The Public Policy Institute also asked respondents whether they thought California should wait until the economy and job situation improved before taking action to reduce greenhouse gas emissions. That is the change that Proposition 23 will ask of voters on the November ballot (the wording had not been finalized at the time of the survey).

Statewide, a slim majority of all adults — 53 percent — said the government should take action right away. Only 46 percent of whites responded that way, but majorities of Asians, blacks and Latinos said the same.

“Proposition 23 will hurt people of color and low-income communities first,” said Ian Kim, director of the Green-Collar Jobs Campaign at the Ella Baker Center for Human Rights, an Oakland-based nonprofit group. “When Californians choose the environments and the economy, that’s when we all win.”

“The poll shows us what the environmental movement should look like in California,” Kim said. “The environmental movement is yet to catch up with the shifting demographics of the state.”

Mark Baldassare, president of the Public Policy Institute said that one theory of why support among white Californians for environmental policies has dwindled is that national politics have become increasingly partisan.
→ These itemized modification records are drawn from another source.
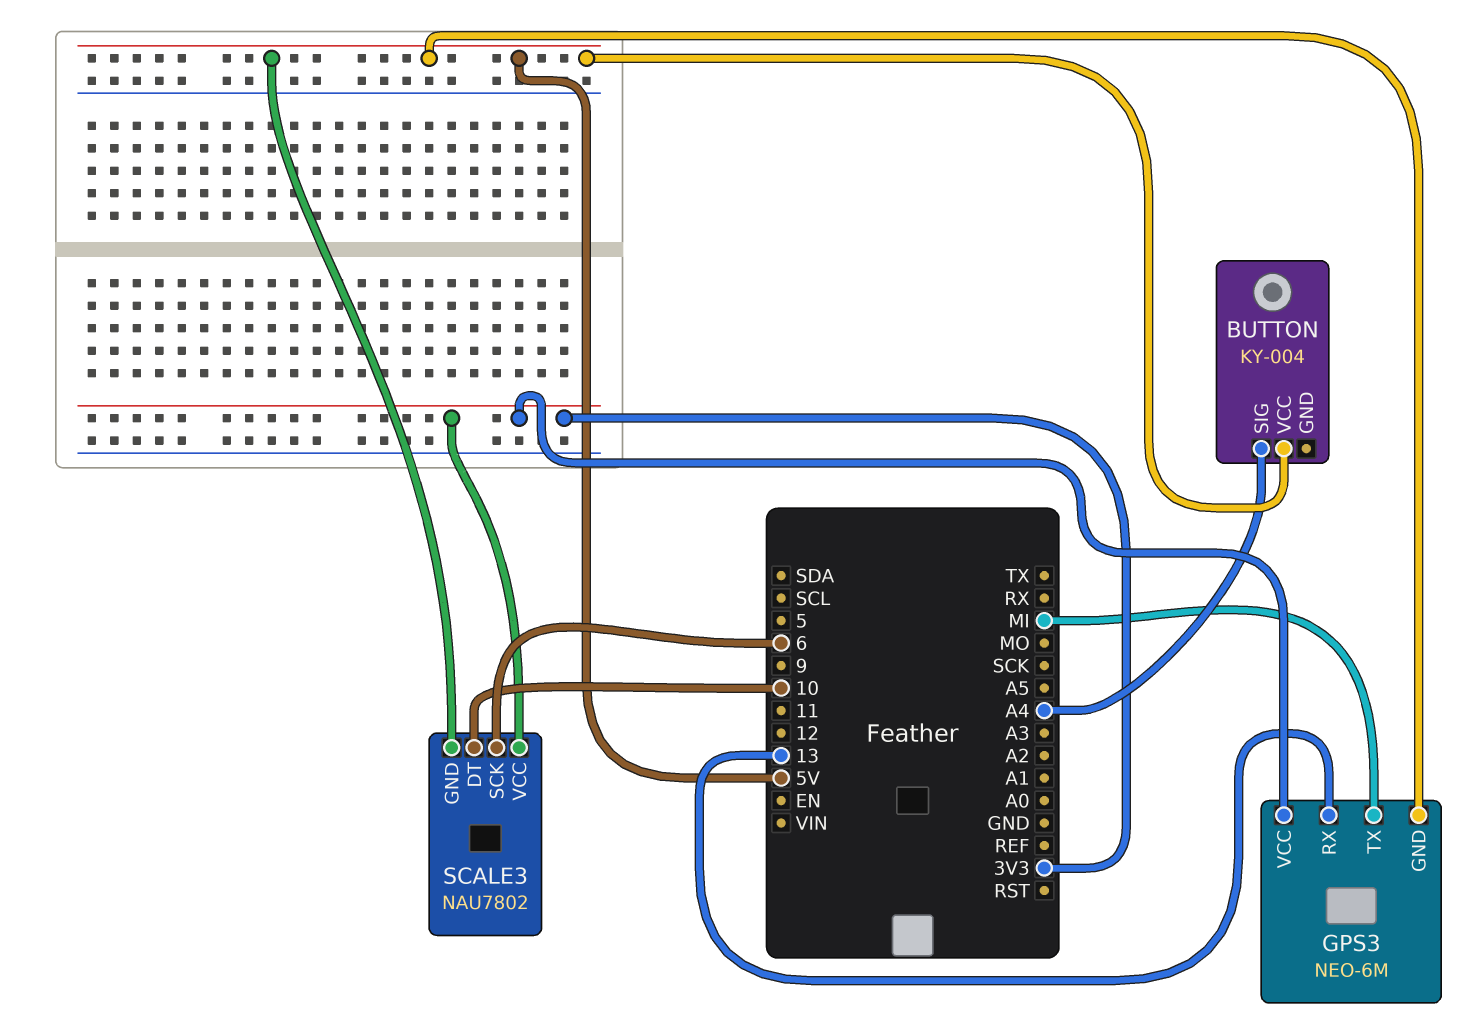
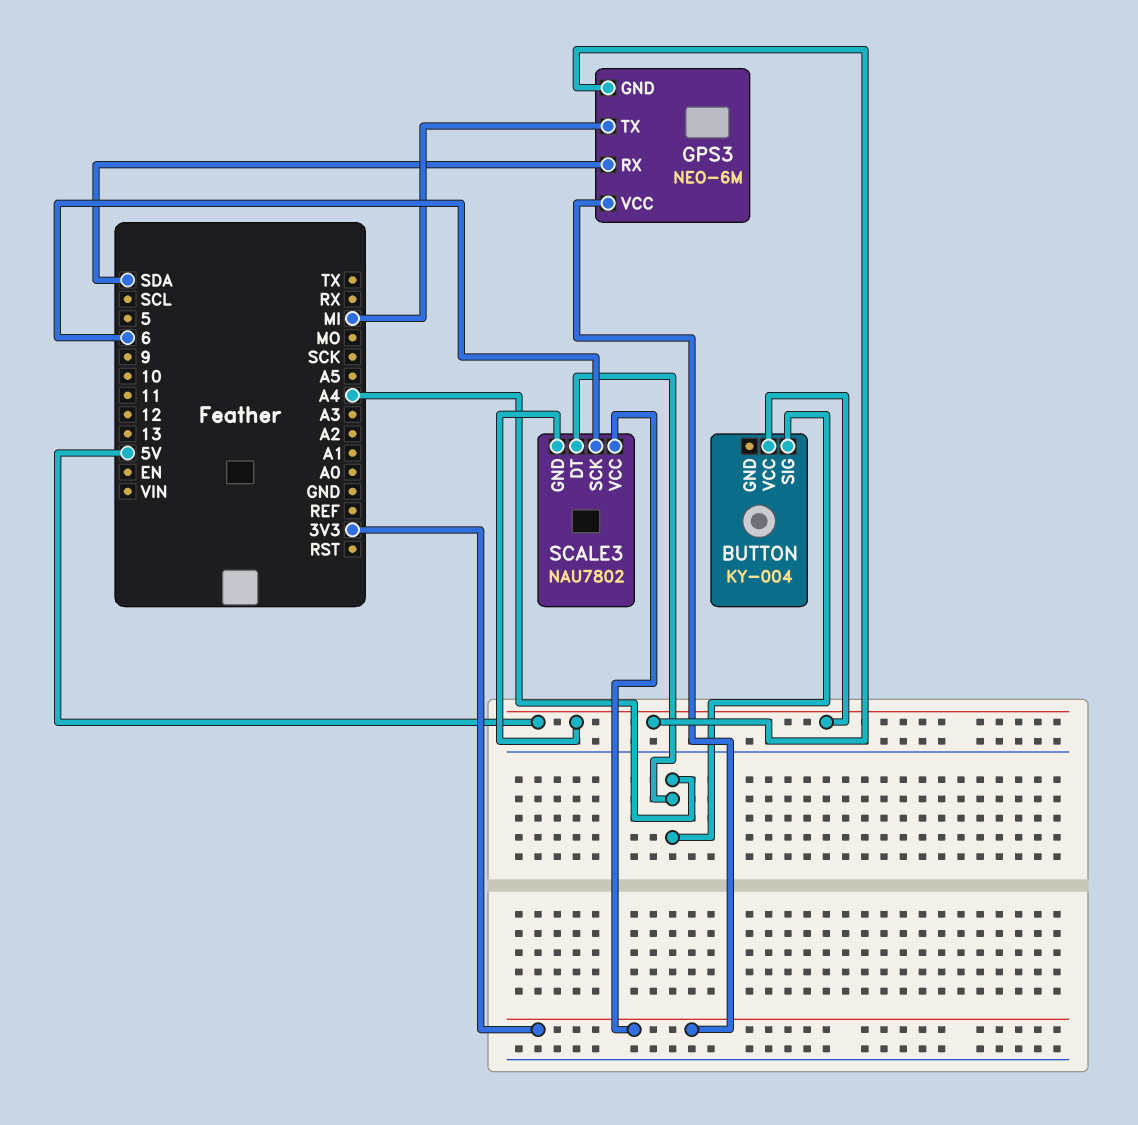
GPS3 pin RX: 13 -> SDA
SCALE3 pin DT: 10 -> A4

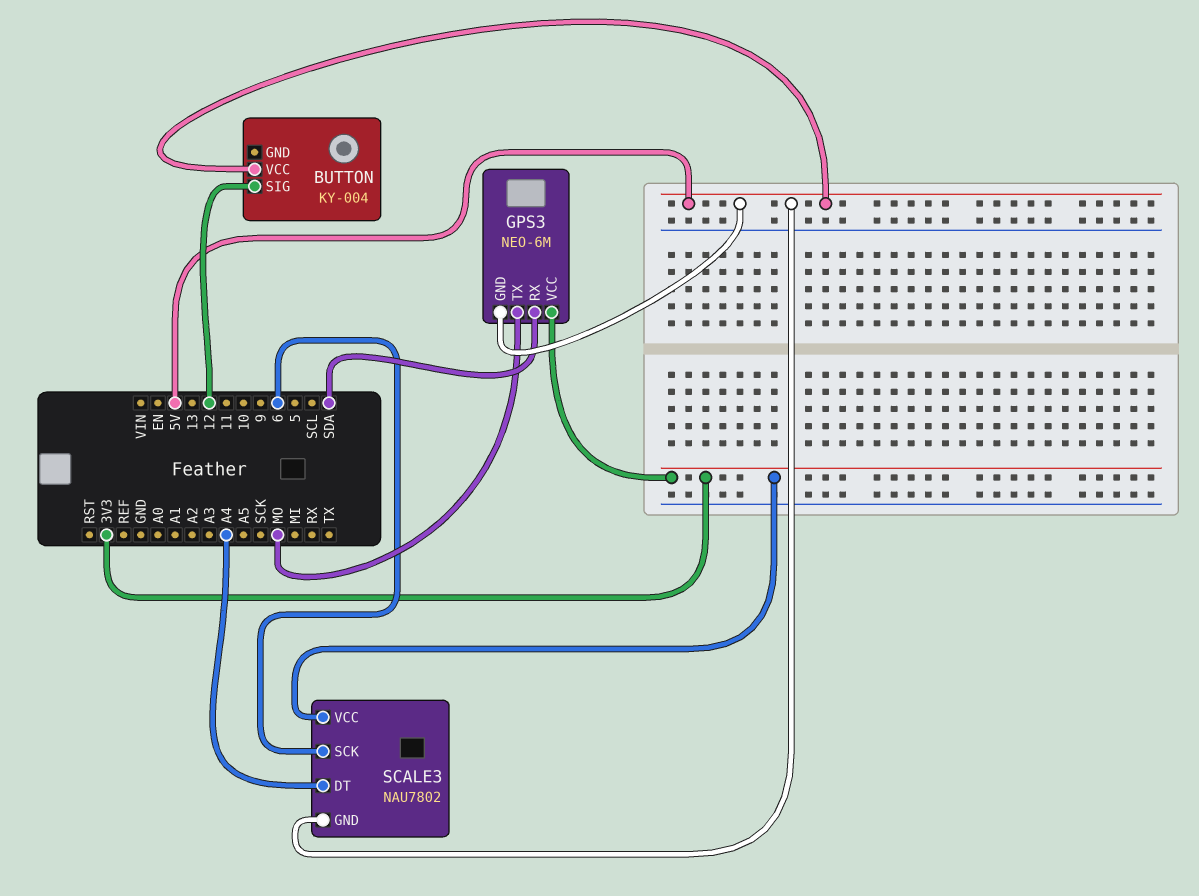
BUTTON pin SIG: A4 -> 12
GPS3 pin TX: MI -> MO

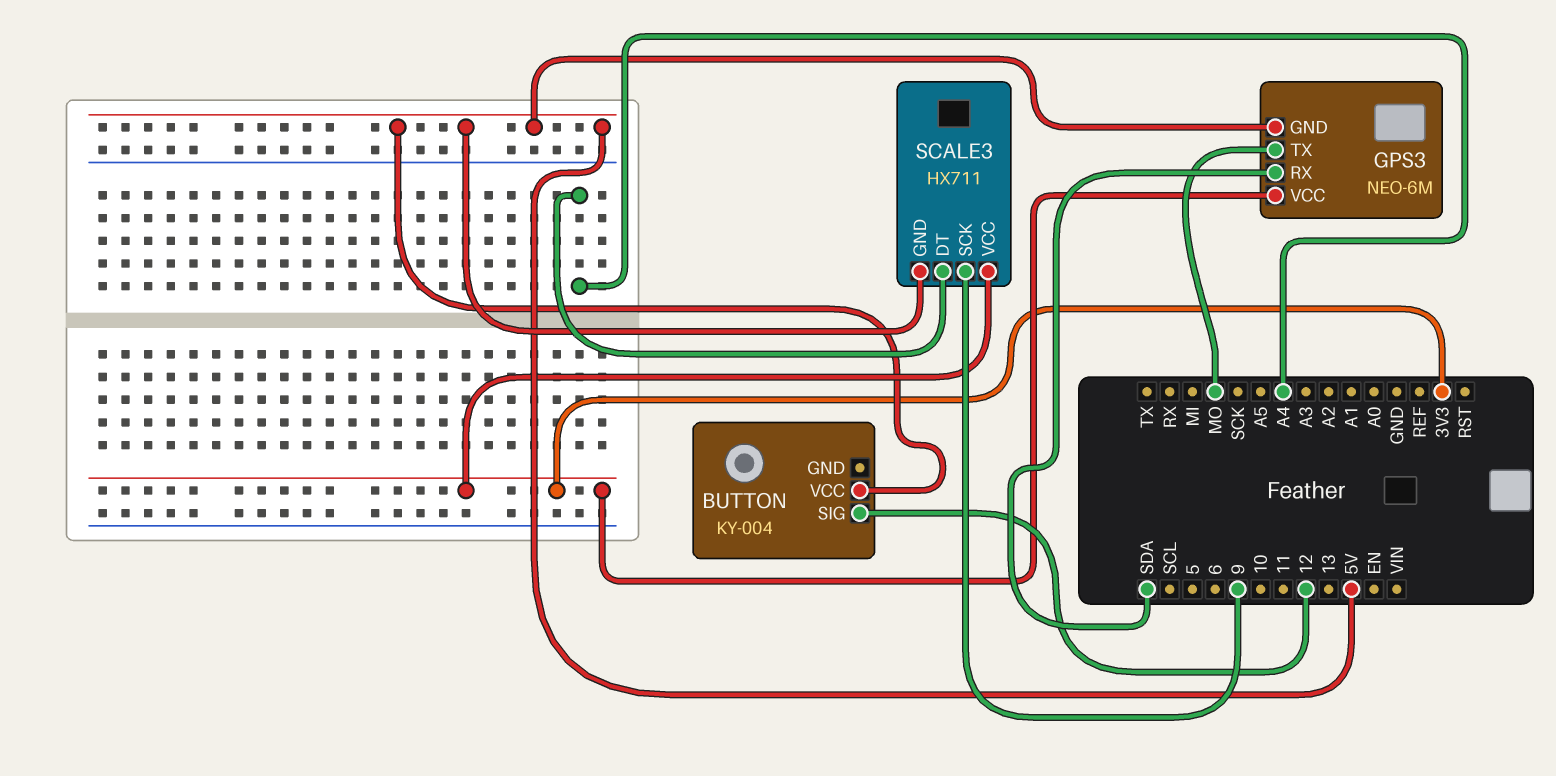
SCALE3: NAU7802 -> HX711
SCALE3 pin SCK: 6 -> 9

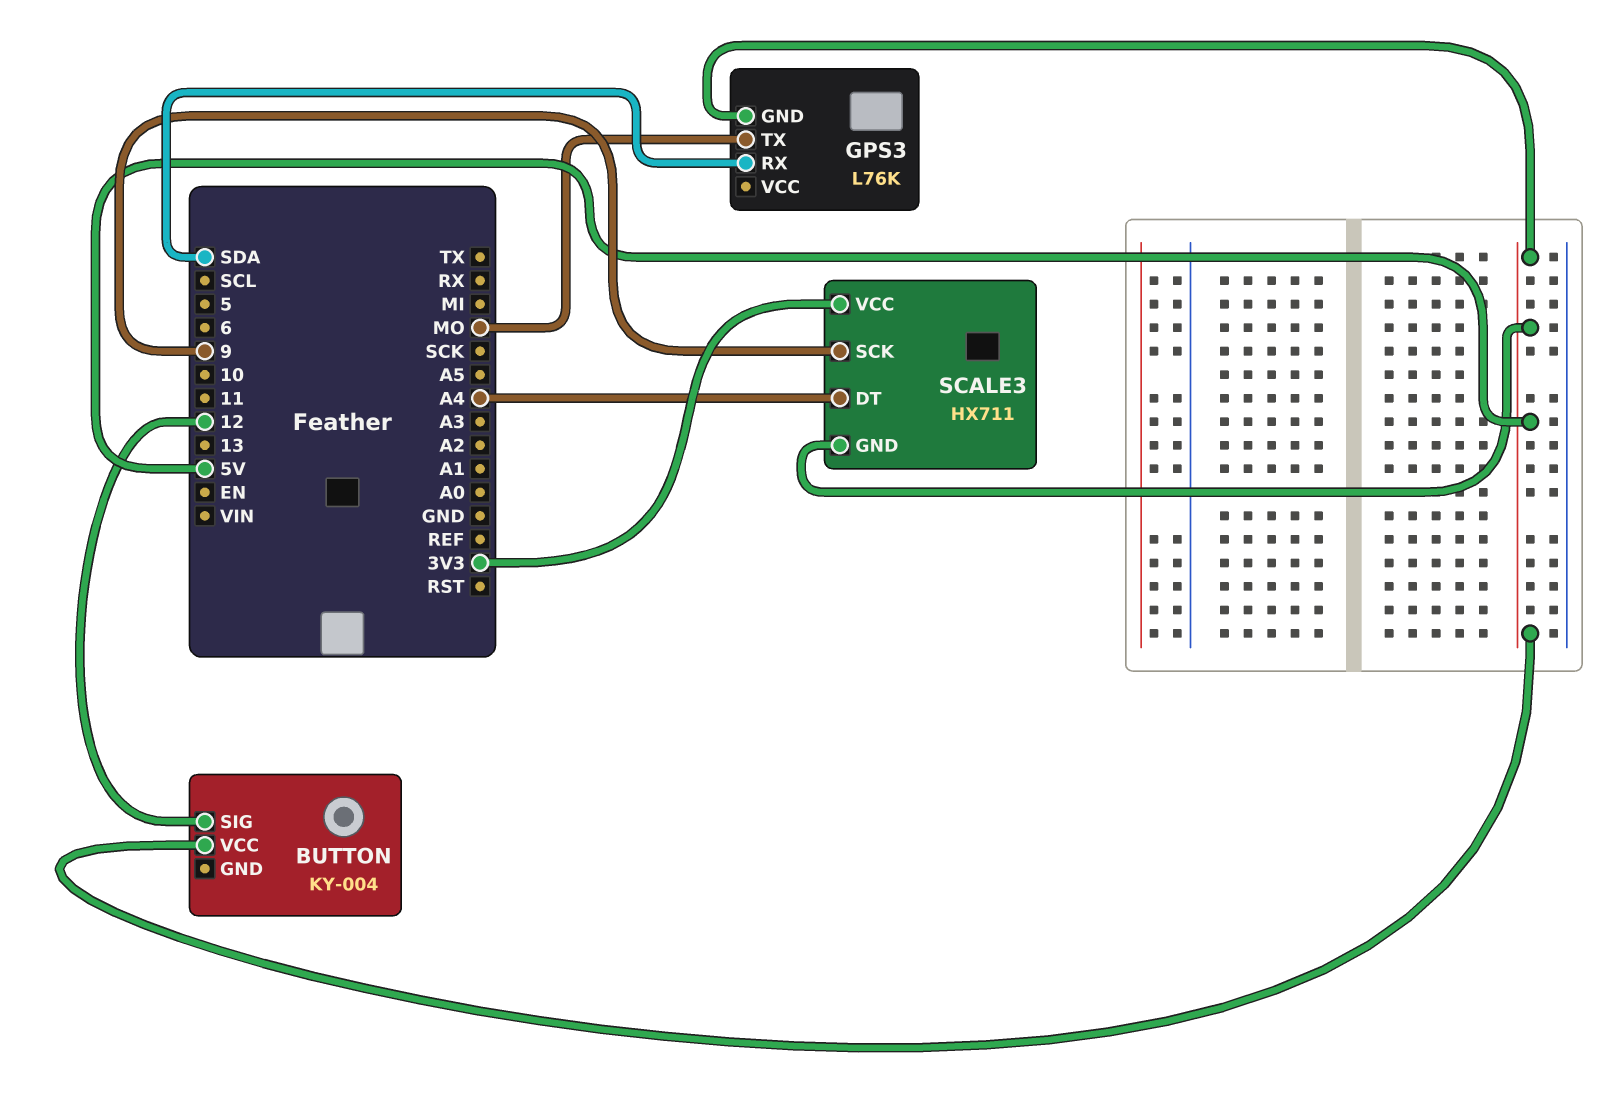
GPS3: NEO-6M -> L76K
GPS3 pin VCC: 3V3 -> none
The survey was illuminating not just for the distinct reaction of minority respondents, but also the changing views of Californians overall.

The survey also reveals that 59 percent of Californians now oppose more oil drilling off the coast of California, compared with 43 percent last year.

But local reactions were even more pronounced. A strong majority of San Francisco Bay Area residents — 71 percent — are against more offshore oil drilling. The survey comes three months after a drilling rig began spilling millions of gallons of oil in the Gulf of Mexico.

But there were some wrinkles in the state’s green trajectory, especially when consumer prices are affected, Baldassare said: “After consistently opposing more offshore oil drilling, residents began to waver as gas prices increased. But events in the Gulf appear to have renewed opposition to more drilling here.”

Of the five major regions of the state, the San Francisco Bay Area was the most willing to impose tougher air pollution standards for commercial and industrial activities, at a rate of 80 percent.

However, they were the least likely to view air pollution in their region as a very serious health threat to themselves and their immediate family, with only 9 percent holding this view.

The Field Poll released a statewide poll conducted in the same six languages two weeks ago.